GD: Wayward Sons was very much a labor of love. I really wanted to translate my locally handmade fare into a neighborhood format for East Dallas much like I had done at Bolsa in 2008. We worked very hard at preparing such a vast amount of meticulously made-from-scratch food for a large dining room. It was a great space, and I loved having the garden there, but the restaurant was just so big. I’m wondering when the small 40-seat restaurants are coming back? Does everything have to be so big in Texas? Can’t we have our beloved York Street-type places back?

I really enjoy the consulting projects, and it’s a nice break from working nights all the time. You just never know when your next consulting project is coming. Light Farms is ramping up now. It had a lot of construction delays. I’m really excited about being involved in this. Tony Ruggeri, the Co-CEO of Republic Property Group, has a different way of looking at things. I admire what he is doing there. He wants to create a special place for this small community to enjoy. It’s very different from the anonymity of Dallas dining where you see so many different guests’ faces every day. In Celina, it will be the same group of people enjoying a social space. It feels substantial and genuine.

NN: On a personal note, I noticed on Facebook that you and your extended family took a holiday to Scotland and Ireland. Can you tell us about your roots there and a few of the culinary highlights of the trip?

GD: Yes! Such a fantastic trip! It was mostly spent in Scotland and England with a few days in Ireland at the end. It was my parents 50th anniversary so we traveled to the town on the border of England and Scotland called Berwick-Upon-Tweed where my Grandparents on my mother’s side lived. We used to go there every summer growing up. My parents always said the trip was for speech therapy, so we didn’t end up talking like Texans.

We assembled a hundred family and friends for the celebration, and we bought out a beautiful hotel in the country that we used to go have “fancy dinners” at as kids. It was wonderful going back and seeing it all now plus we got to see our childhood friends and catch up with all the relatives.We all dressed up in our kilts and drank way too much whisky. Culinary highlights were pretty scarce as we were feeding picky kids, so we had to keep to places they would eat. I got my share of fish and chips and ate my weight in Scottish butter tablet which is kind of their version of fudge.

NN: Has anyone ever told you that you are a glutton for punishment? Your new position at The Statler is ambitious, to say the least. Describe the project and your duties.

GD: Oh yes that’s me to a T. I always like to make things interesting, challenging, and mildly overwhelming. Anyone who has worked with me knows this. I push the limits of what we can do as a kitchen and put a whole lot of effort into each component of each dish. It keeps us all striving to do better! I’m extremely grateful that we are opening the hotel in phases, I’d be so screwed if it were all of these restaurants opening at once. It’s nice to be able to focus on them individually to some degree. I’m the Culinary Director for the whole hotel, so I’m in charge of all the food for all of the outlets.

We’ve got a really great team, and I’m very excited about every concept under this roof.

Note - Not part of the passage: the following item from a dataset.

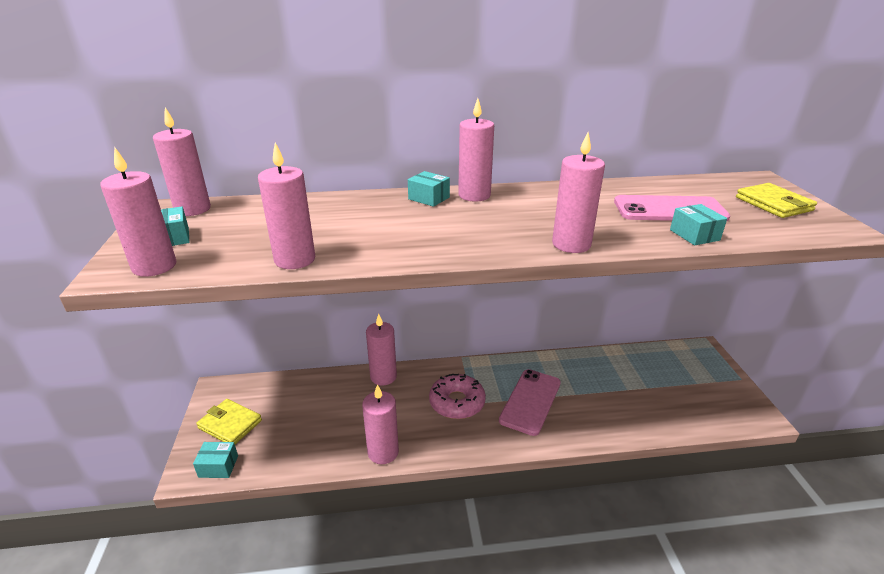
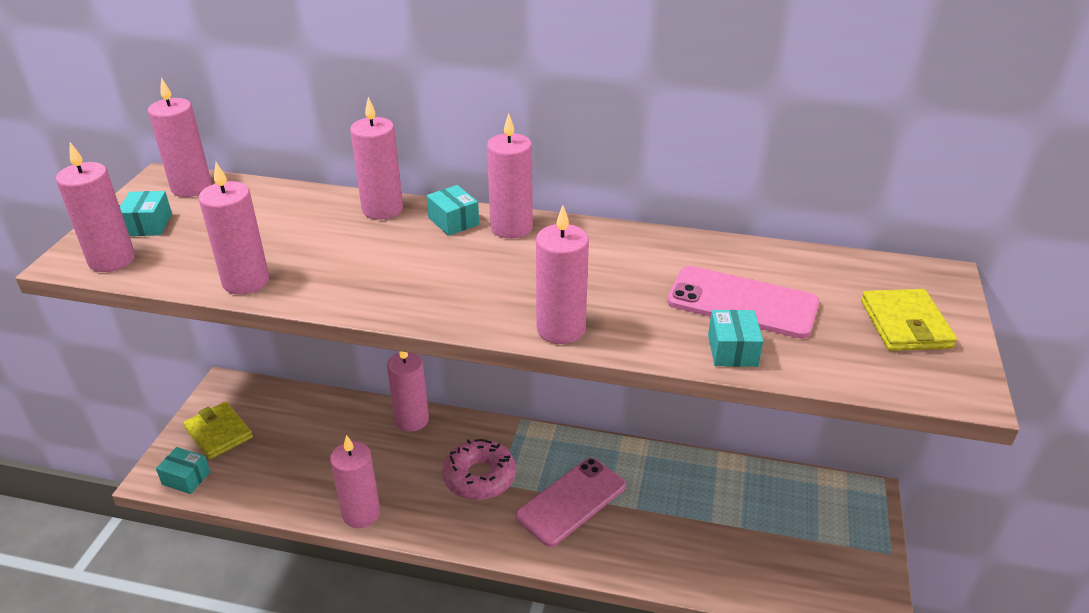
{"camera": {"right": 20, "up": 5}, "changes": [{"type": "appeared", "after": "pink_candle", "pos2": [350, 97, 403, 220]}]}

The diner concept called Overeasy is already open, and I’m happy with how that is going. It’s kind of a never-ending brunch, but I do love that genre of food. I’ve always been obsessed with the restaurant Egg in Brooklyn, so I have some odes to them on my menu. I’ve pulled out some of my own all-time favorite dishes from over the years and mixed them with some new ideas that have become best sellers already. Robert McKee is heading that spot up, and he was with me the whole time at Wayward, so he’s got it all dialed in. He works so hard.

I am working on the Scout menu next with chefs Kevin Krska. Scout is going to be so fun. Angela Hernandez and Josh Bonee are doing their first tasting for Fine China tomorrow.  I’m stoked to be working on a cool updated version of that type of fare. Fine China will become a dining destination. Josh and Angela are working on some mind-blowing flavor combinations and techniques right now. Fun and exciting project for sure. My best friend Patrick Dunne always says this about my life, “It’s always the same thing with you—variety.”